Let $a,b$, and $c$ be odd positive integers such that $a$ is not a perfect square and $$a^2+a+1 = 3(b^2+b+1)(c^2+c+1).$$Prove that at least one of the numbers $b^2+b+1$ and $c^2+c+1$ is composite.
Problem
Source: 2019 Baltic Way P18
Tags: number theory
MarkBcc168
18.11.2019 14:26
Just follows the solution of the rather known problem with $a^2+1=(b^2+1)(c^2+1)$.
WLOG $b\geq c$ and let $p=b^2+b+1$. Thus $p\mid (a^2+a+1)-(b^2+b+1) = (a-b)(a+b+1)$ which means $p\mid a-b$ or $p\mid a+b+1$. Consider the following cases.
Case 1: $a-b = p$
This gives $a=b^2+2b+1=(b+1)^2$, contradiction.
Case 2: $a+b+1=p$
This gives $a=b^2$, contradiction.
Case 3: $a+b+1\geq 2p \implies a\geqq 2b^2+b+1$
Since $b\geq c$, we get
$$(2b^2+b+1)^2+(2b^2+b+1)+1 \leq 3(b^2+b+1)^2$$which expands to $b(b-3)(b^2+b+1)\leq 0$. Thus $b\leq 3$.
If $b=1$, then $c=1$ which means $a^2+a+1=27$, contradiction.
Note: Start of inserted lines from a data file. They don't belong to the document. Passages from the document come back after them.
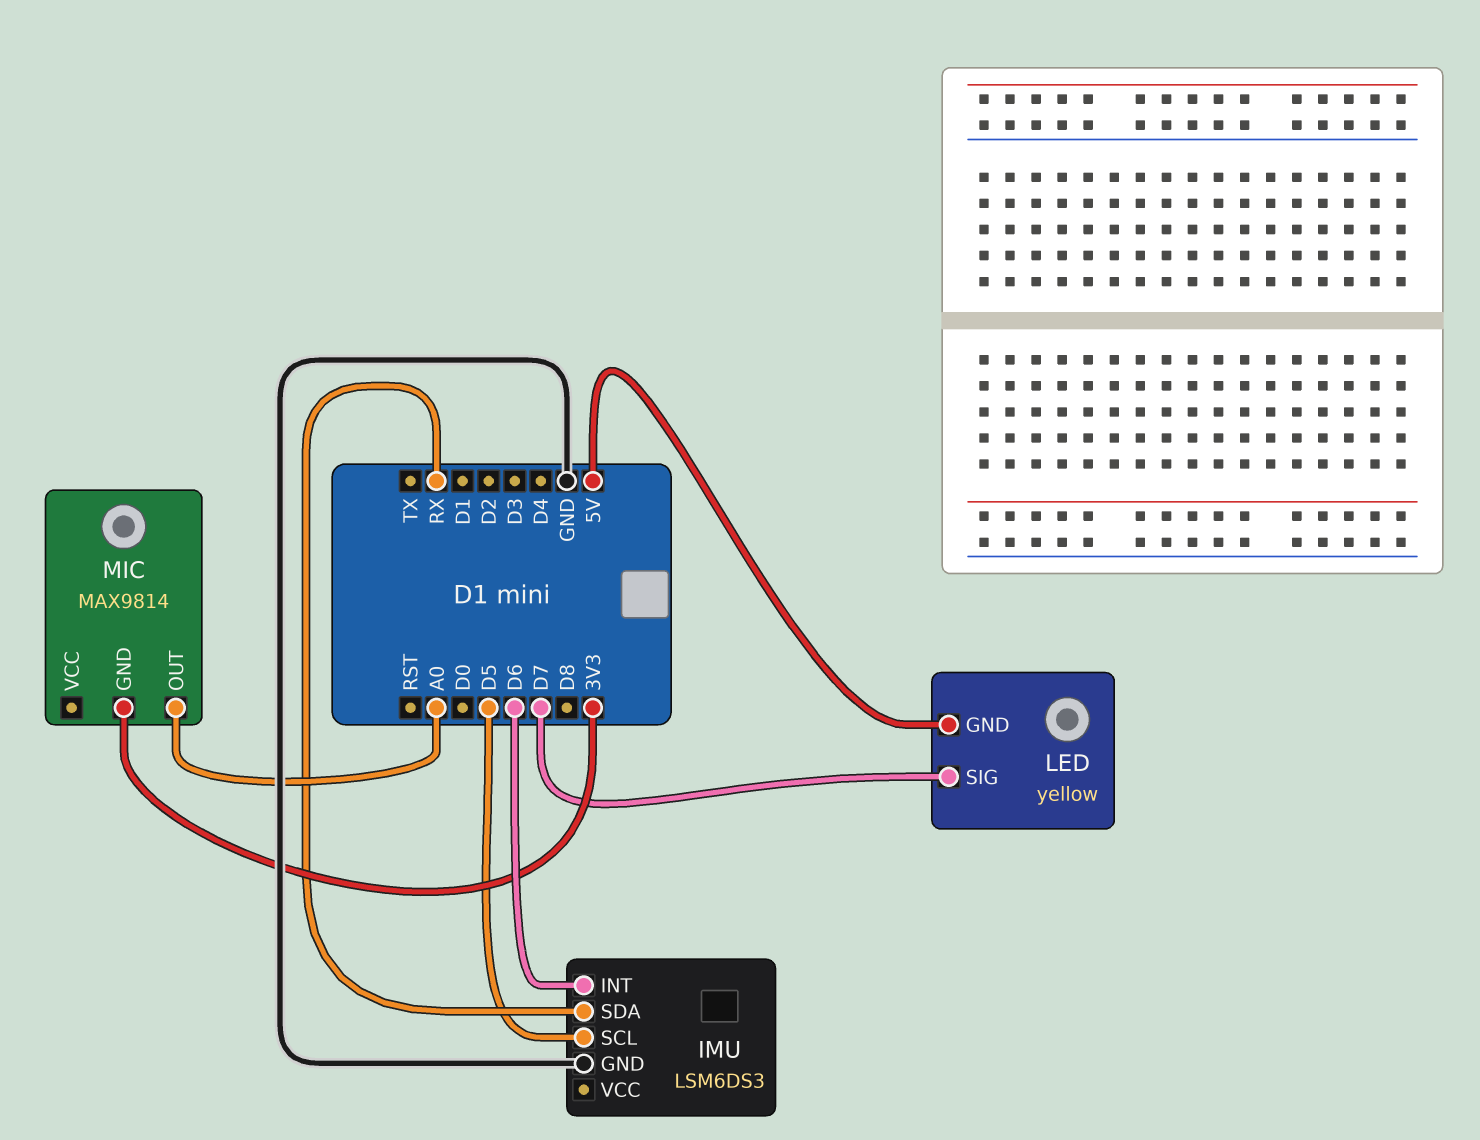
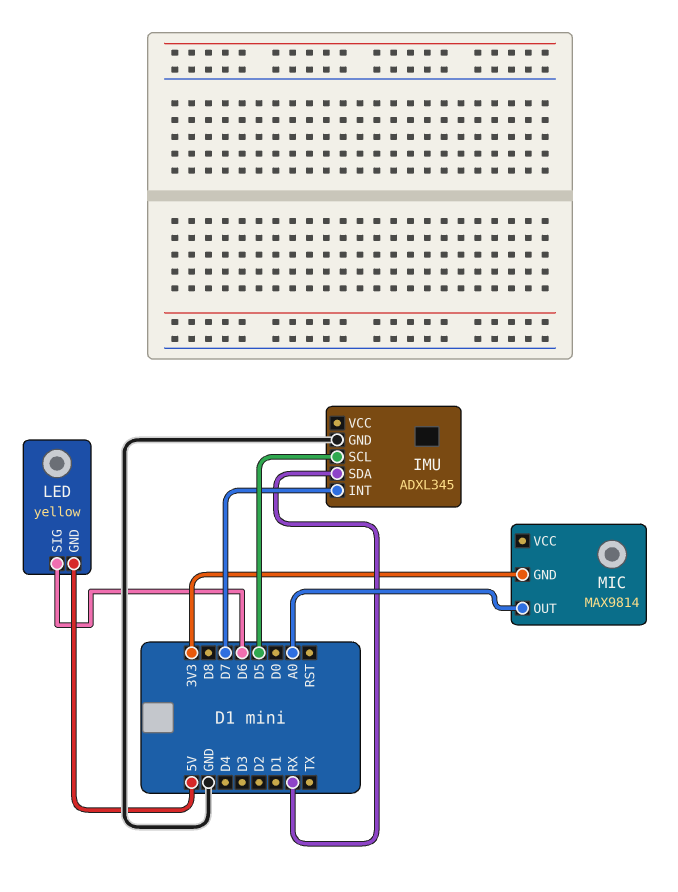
IMU: LSM6DS3 -> ADXL345
IMU pin INT: D6 -> D7
LED pin SIG: D7 -> D6

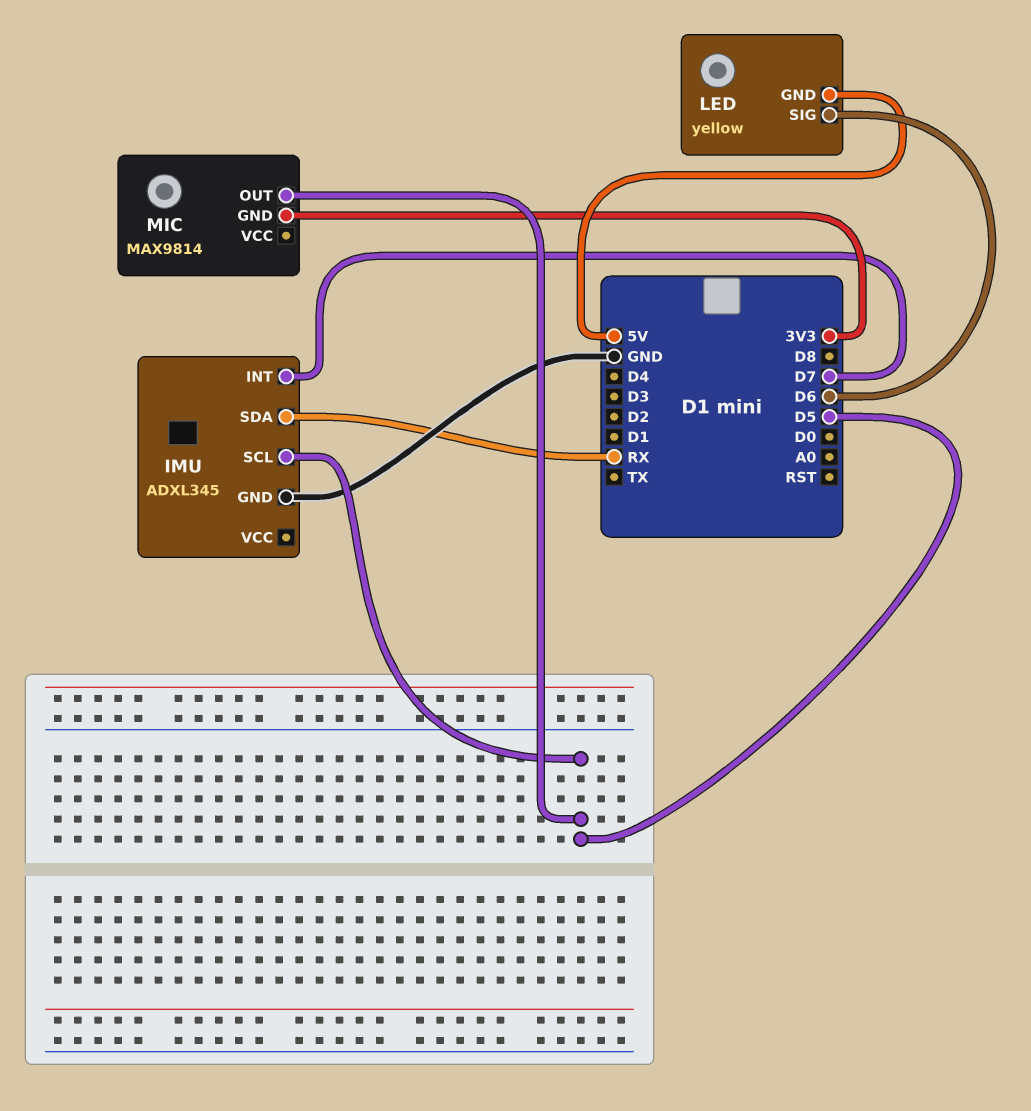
MIC pin OUT: A0 -> D5

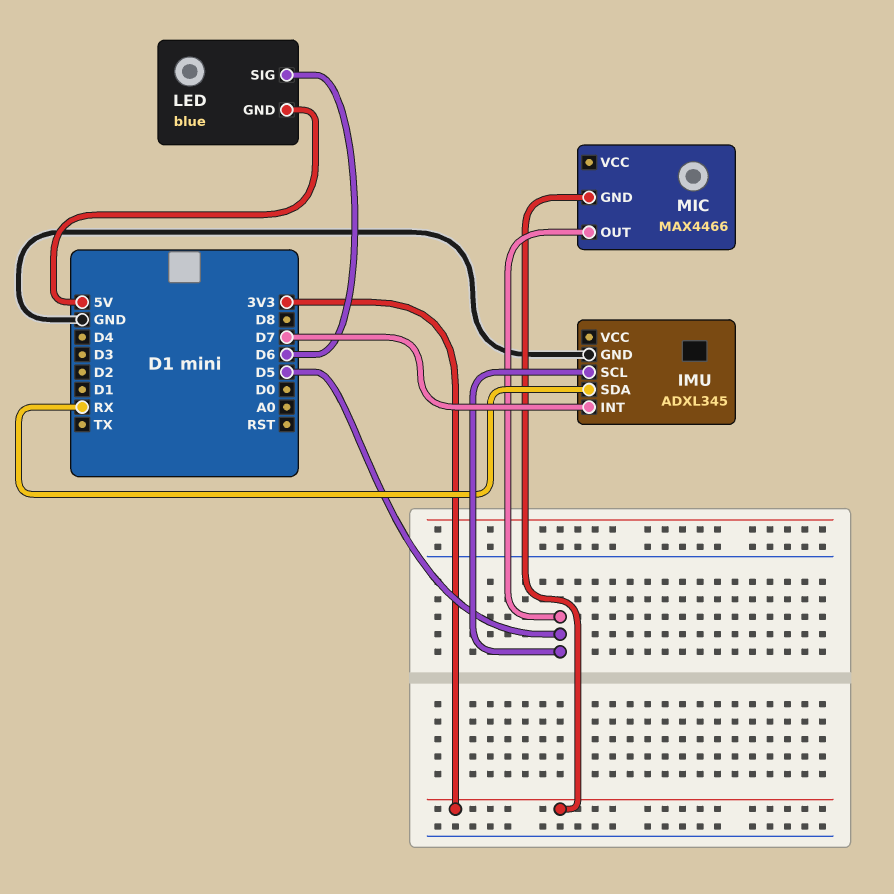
LED: yellow -> blue
MIC: MAX9814 -> MAX4466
If $b=3$, then either $c=1$ or $c=3$. This means $a^2+a+1\in\{117,507\}$ which yields $a=22$, contradiction to $a$ odd.
AKS_9_54_61
18.11.2019 17:40
You can post these in your blog
grupyorum
18.11.2019 19:53
Mark, you can clean up your inequalities further: Assume $b\geqslant c$. Play the same game, and note that if $a+b+1=2p$ then since $b$ is odd, this yields $a$ is even, which contradicts with the preamble. Hence, $a+b+1\geqslant 3p=3(b^2+b+1)\Rightarrow a>2(b^2+b+1)$. Now, $a^2+a+1>a^2>4(b^2+b+1)^2$. On the other hand, $a^2+a+1=3(b^2+b+1)(c^2+c+1)\leqslant 3(b^2+b+1)^2<4(b^2+b+1)^2$. These two signal the desired contradiction immediately. It seems to me that the facts that $a,b,c$ are odd and $a$ is not a perfect square are solely given to simplify the case work above.
Samusasuke
21.08.2020 02:04
The condition that $a$ isn't a perfect square is unnecessary.